Brian Ulrich @ LU

We hosted Chicago photographer Brian Ulrich at Lawrence University April 30 where he lectured on his Copia series and visited with our photography and video students. His portrait of a goth teen shoe-shopping was among our favorites showing 21st century youthful rebellion being expressed through consumer choice. After photographing Manitowoc youths in Ramones t-shirts in the 1990s, we see a continuum of difference still expressed via shopping. Can teenaged questioning and dissatisfaction evolve into something more than the latest Hot Topic fad or yet another skateboarding revival now? Ultra-goth dead malls, which are great for skateboarders, have been absorbed into Brian's Copia series recently. He just received a Guggenheim Fellowship to fund expanding the work in the coming year.
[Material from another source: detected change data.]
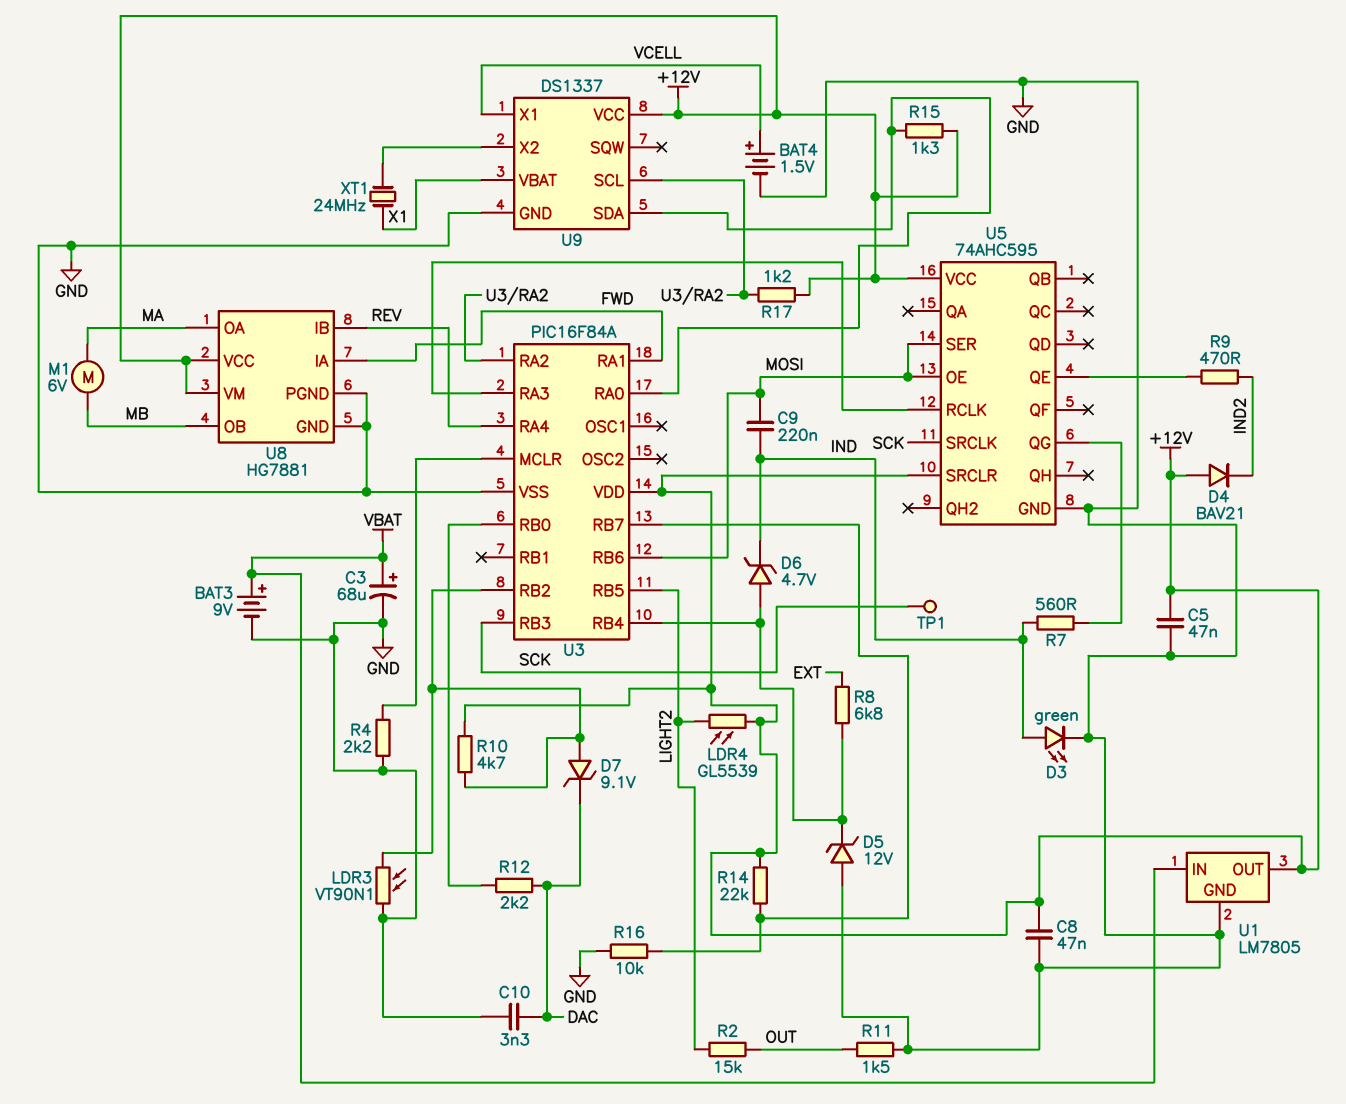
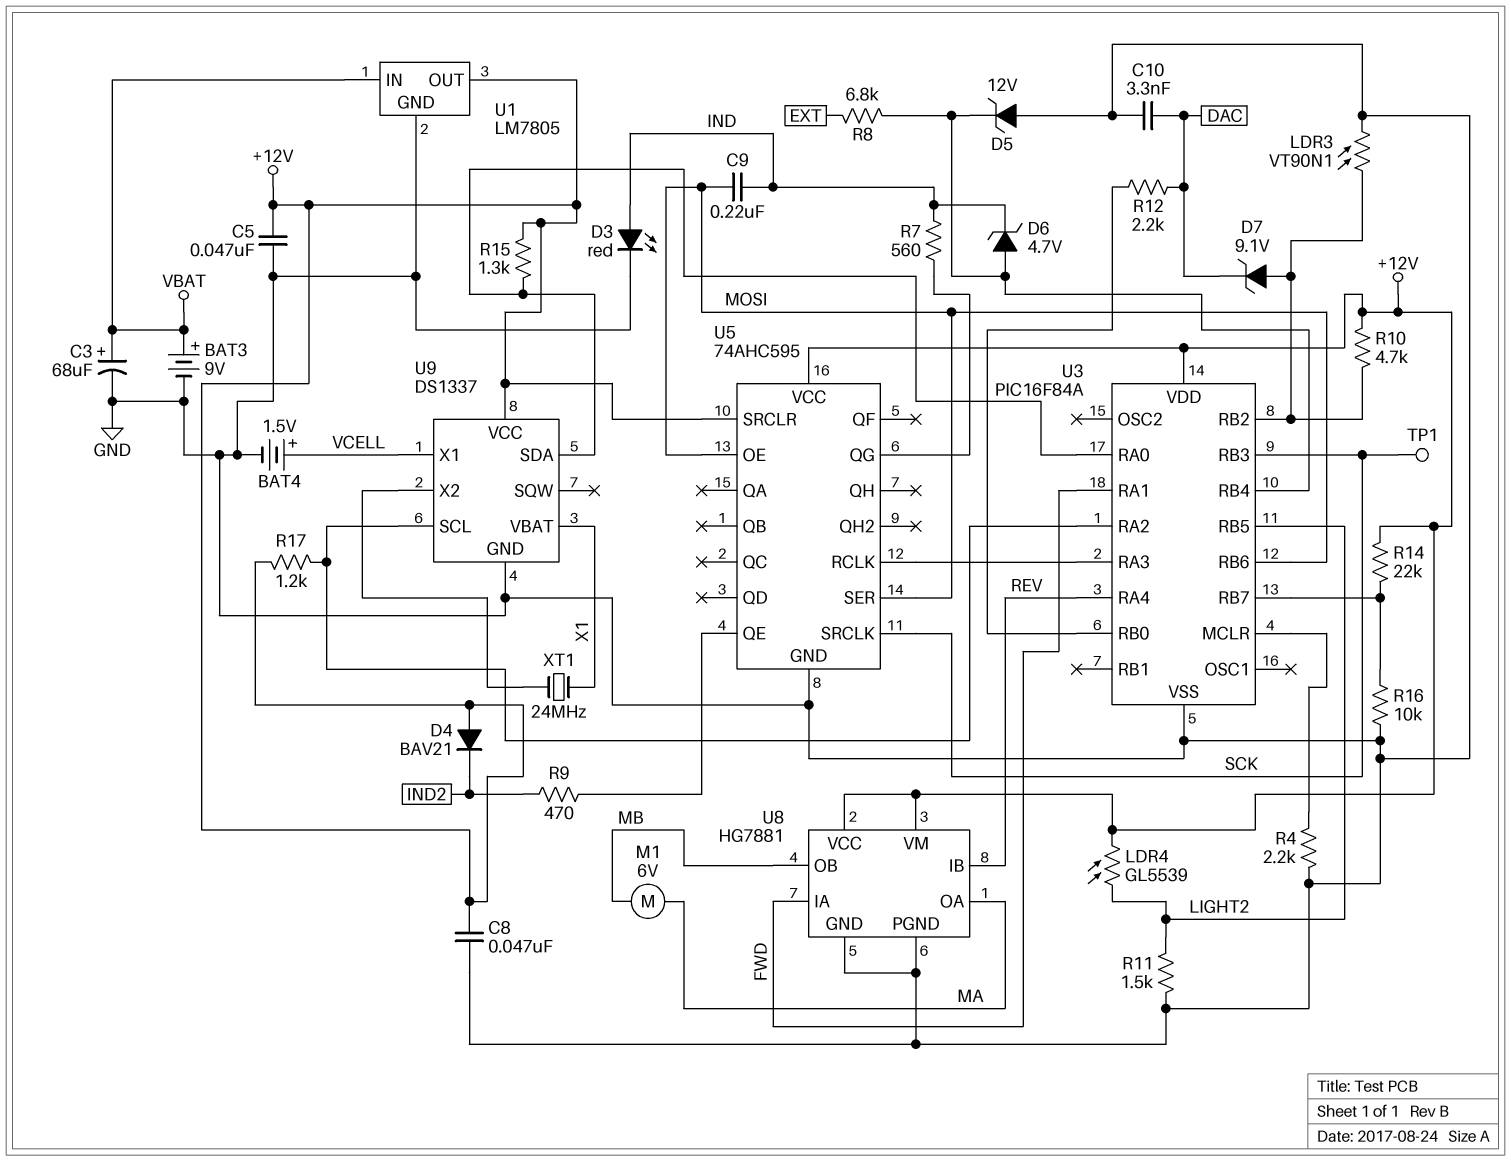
D3: LED green (A IND, K GND) -> LED red (A IND, K GND)
R2: 15k (LIGHT2, OUT) -> none
R11: 1.5k (GND, OUT) -> 1.5k (GND, LIGHT2)

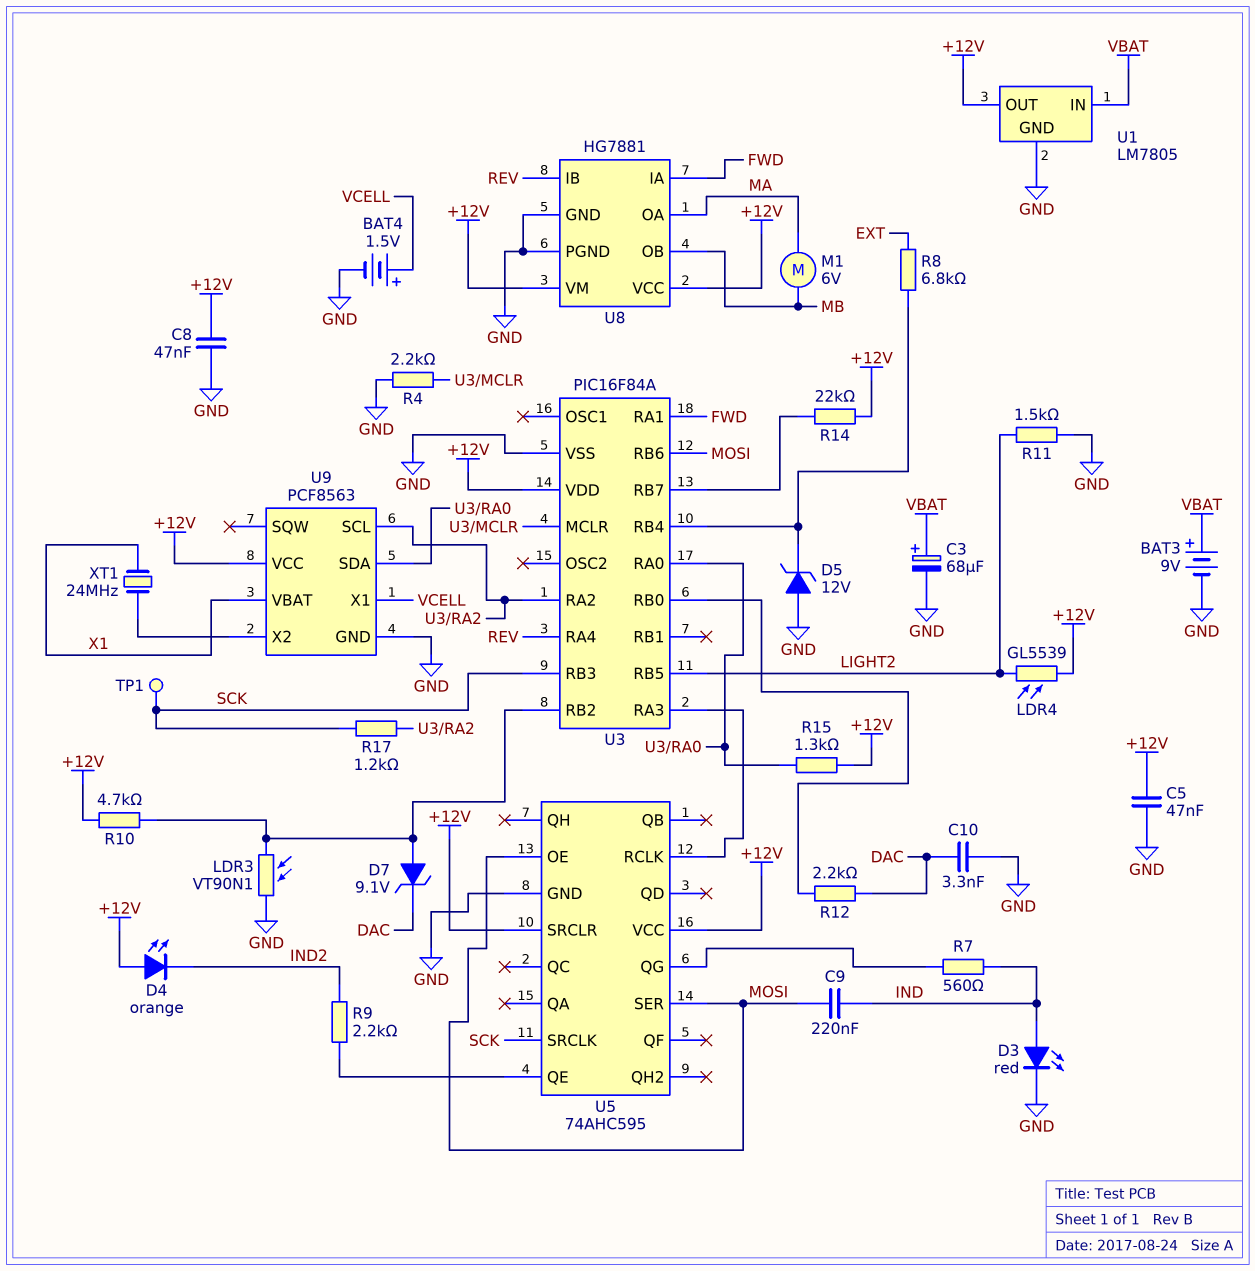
D4: diode BAV21 (A +12V, K IND2) -> LED orange (A +12V, K IND2)
D6: zener 4.7V (A U3/RB4, K IND) -> none
R9: 470 (IND2, U5/QE) -> 2.2k (IND2, U5/QE)
R16: 10k (GND, U3/RB7) -> none
R17: 1.2k (+12V, U3/RA2) -> 1.2k (SCK, U3/RA2)
U9: DS1337 -> PCF8563

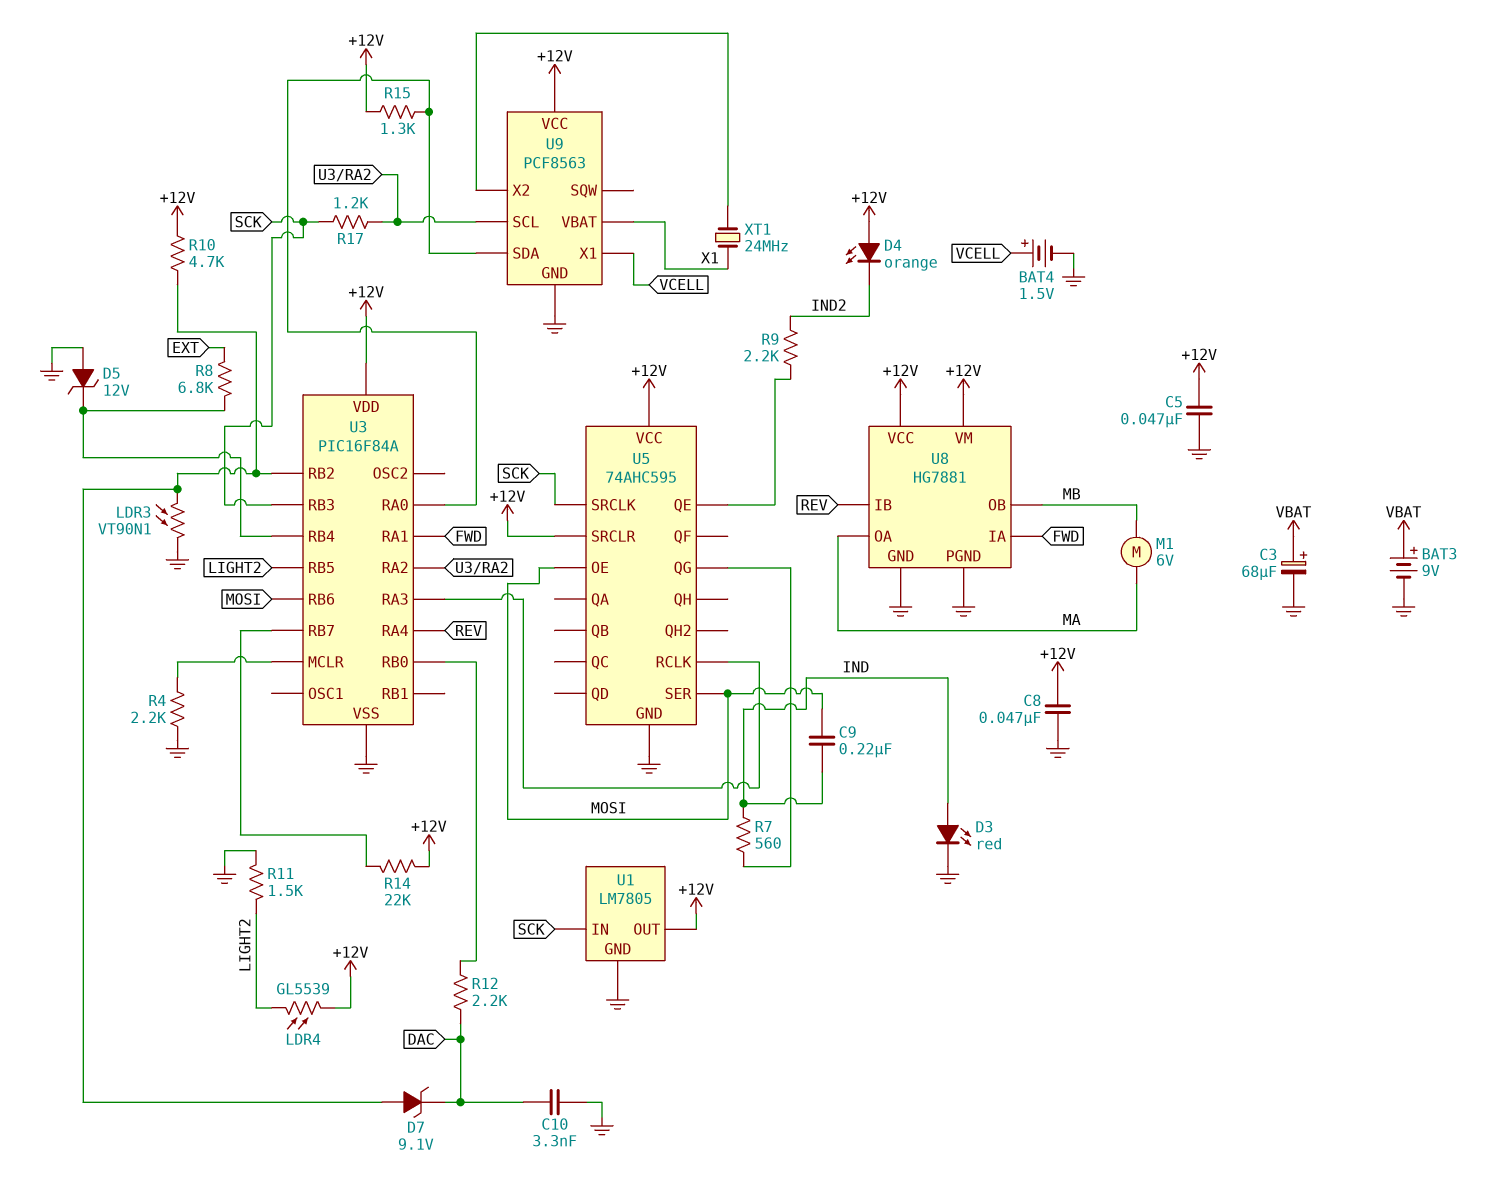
TP1: test point (SCK) -> none
U1 pin IN: VBAT -> SCK

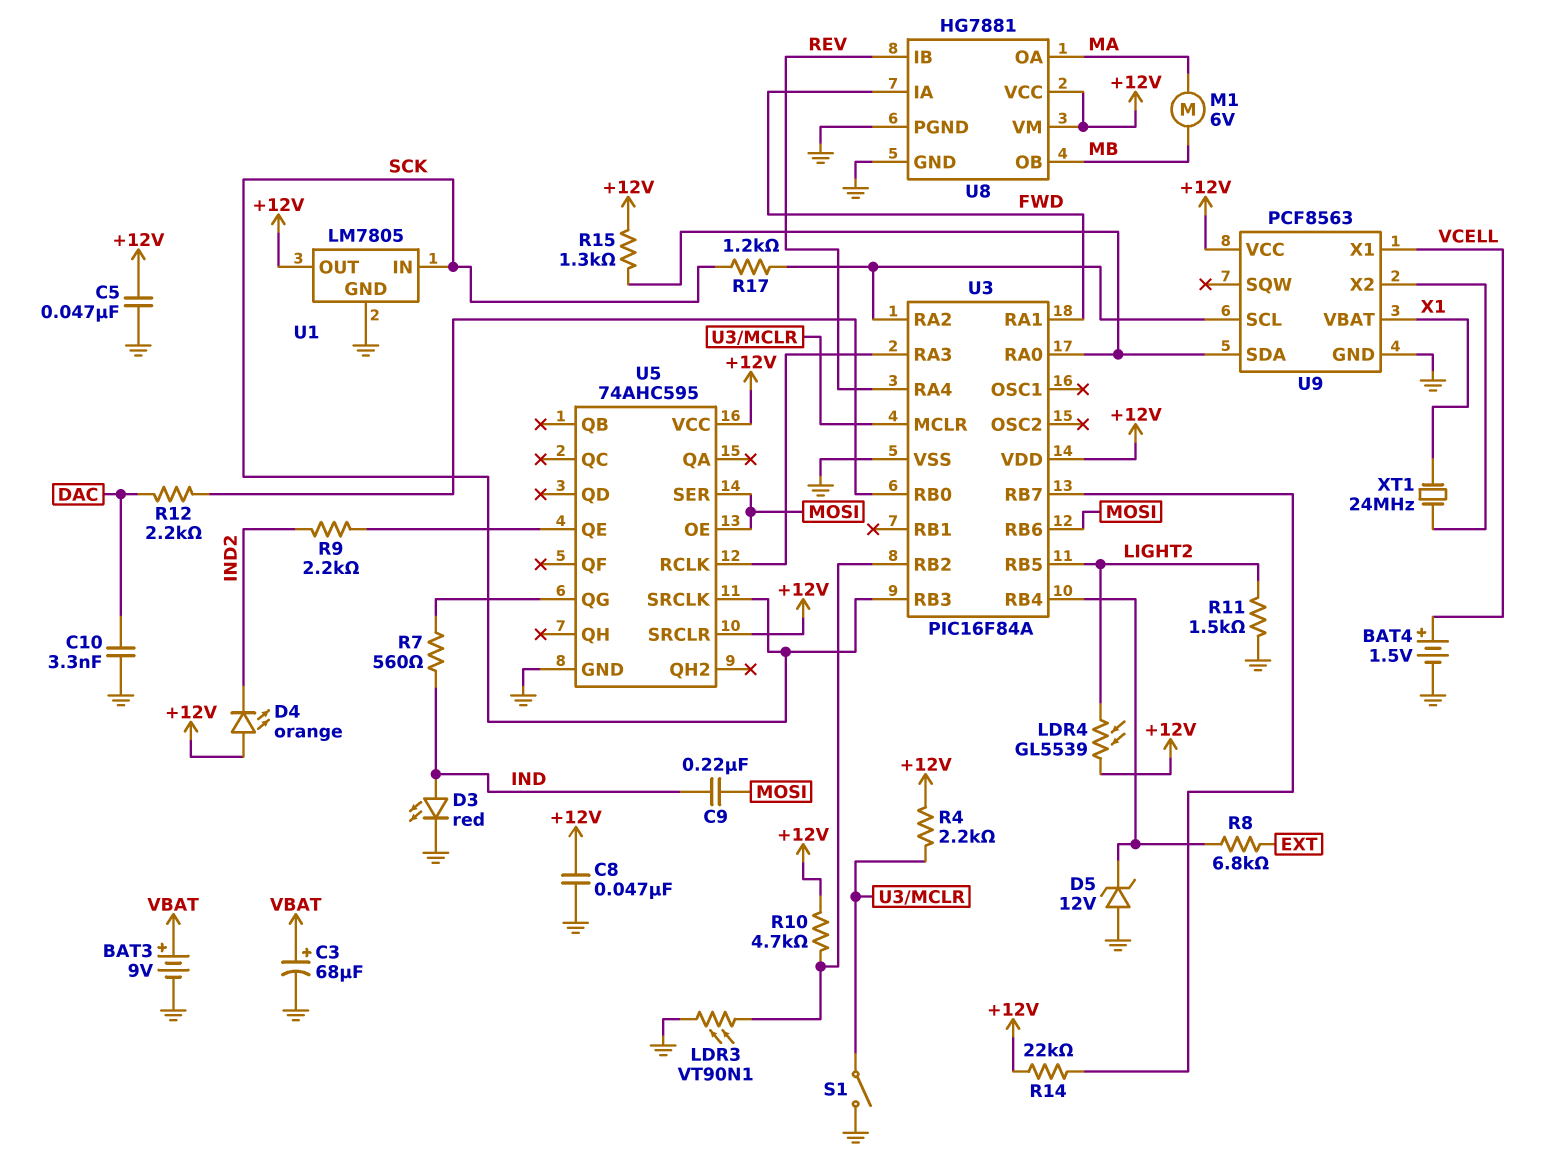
D7: zener 9.1V (A U3/RB2, K DAC) -> none
R4: 2.2k (GND, U3/MCLR) -> 2.2k (+12V, U3/MCLR)
S1: none -> switch (GND, U3/MCLR)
Excellent. He photographs the abandoned structures at night to underscore their eerie presence. The pictures gave us hope that these fading cathedrals of consumerism will soon become permaculture homesteads or nursing homes. Our home town, Manitowoc, features the decrepit empty Brutalist architectural wonder, the Mid Cities Mall. We hope Brian will visit and add an eerie after dark study of the place to his ouevre.


Dawoud Bey @ MAM

The lush faces of teenagers filled the shadowy white gallery space at the Milwaukee Art Museum. The exhibition of portraits by Dawoud Bey called Class Pictures (April 15-July 12, 2009) was made up of sumptuous color prints exuding dewy youth. The show catalog and text panels documented the words of each sitter. As part of his process, Bey asked the students to begin by writing something about themselves. These brief, sometimes edited texts were displayed alongside the portraits often blowing away viewer preconceptions. Bey trains the lens of his 4x5 camera on the person allowing the background elements to fall into the soft focus inherent in view camera pictures. He positions hands carefully to reflect a gesture in the subject's repertoire of gestures. "What should I do with my hands?" is a typical response to posing for the camera. A generation ago Karsh focused on the mature faces and textured hands of great people. He asked them to hold cigarettes, touch faces, fold hands or point fingers as if to contemplate or confront fate. Bey is able to coax a more casual gesture from a generation that perhaps has deconstructed greatness. Wisdom and wrinkles now only make rare appearances in American visual culture though youth is ephemeral.